[PATCH mm-unstable] mm/khugepaged: fix collapse_pte_mapped_thp() versus uffd
Hugh Dickins
hughd at google.com
Wed Aug 23 05:10:46 AEST 2023
On Tue, 22 Aug 2023, Matthew Wilcox wrote:
> On Tue, Aug 22, 2023 at 11:34:19AM -0700, Hugh Dickins wrote:
> > (Yes, the locking is a bit confusing: but mainly for the unrelated reason,
> > that with the split locking configs, we never quite know whether this lock
> > is the same as that lock or not, and so have to be rather careful.)
>
> Is it time to remove the PTE split locking config option? I believe all
> supported architectures have at least two levels of page tables, so if we
> have split ptlocks, ptl and pml are always different from each other (it's
> just that on two level machines, pmd == pud == p4d == pgd). With huge
> thread counts now being the norm, it's hard to see why anybody would want
> to support SMP and !SPLIT_PTE_PTLOCKS. To quote the documentation ...
>
> Split page table lock for PTE tables is enabled compile-time if
> CONFIG_SPLIT_PTLOCK_CPUS (usually 4) is less or equal to NR_CPUS.

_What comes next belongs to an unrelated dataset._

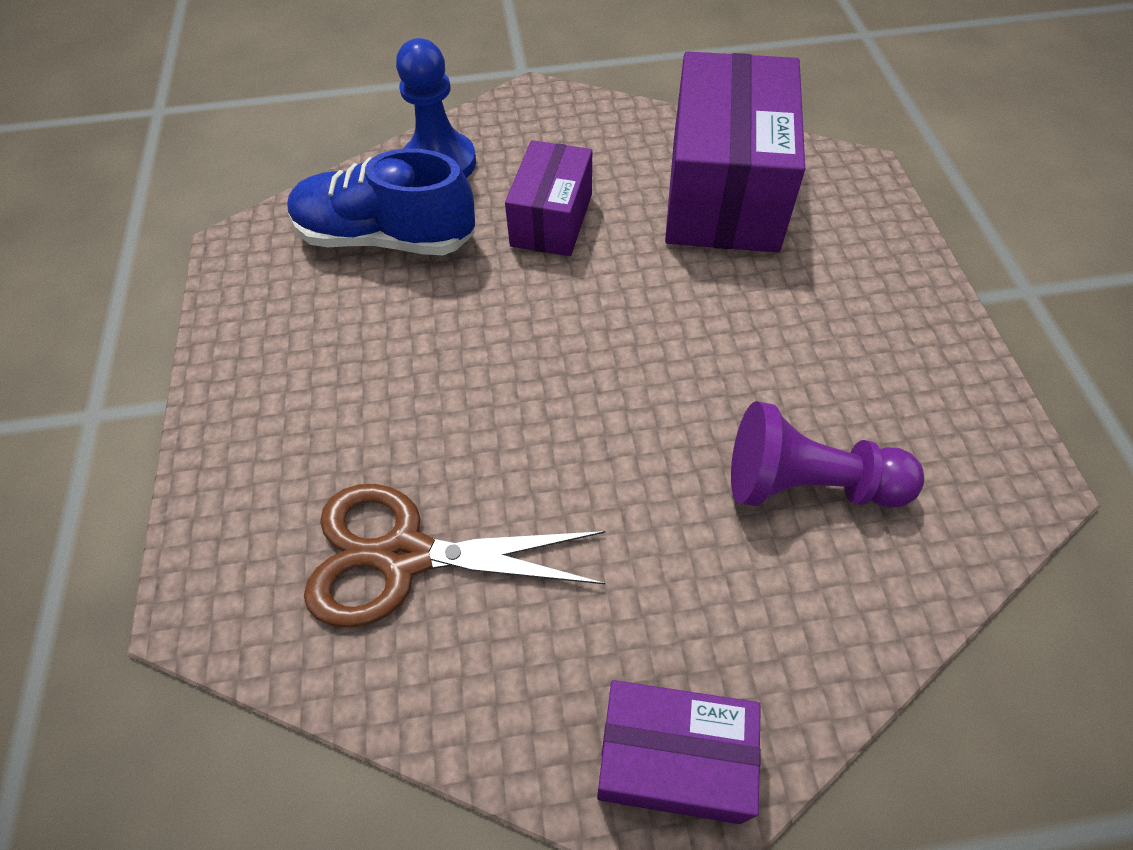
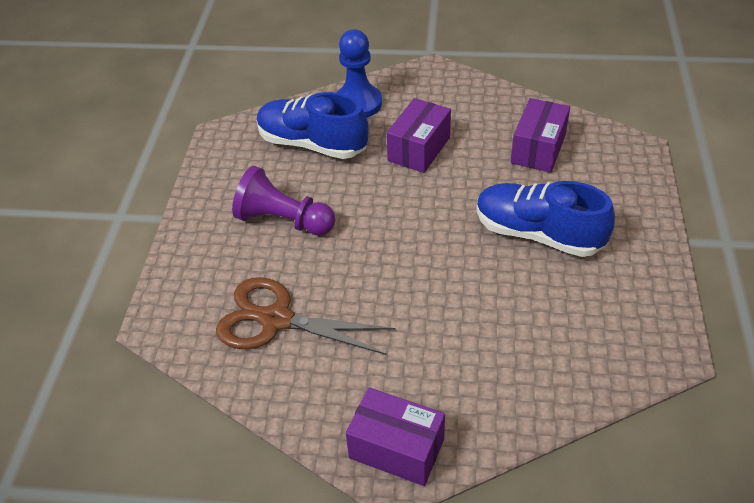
camera: 15 degrees right, 10 degrees down
(724, 192) = (538, 149): purple box -> purple box, size x0.56
(769, 325) = (538, 234): none -> blue shoe
(807, 484) = (528, 327): purple pawn -> purple pawn (283, 220)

> If split lock is disabled, all tables are guarded by mm->page_table_lock.
>
> You can barely buy a wrist-watch without eight CPUs these days.
Whilst I'm still happy with my 0-CPU wrist-watch, I do think you're right:
that SPLIT_PTLOCK_CPUS business was really just a safety-valve for when
introducing split ptlock in the first place, 4 pulled out of a hat, and
the unsplit ptlock path quite under-tested.
But I'll leave it to someone else do the job of removing it whenever.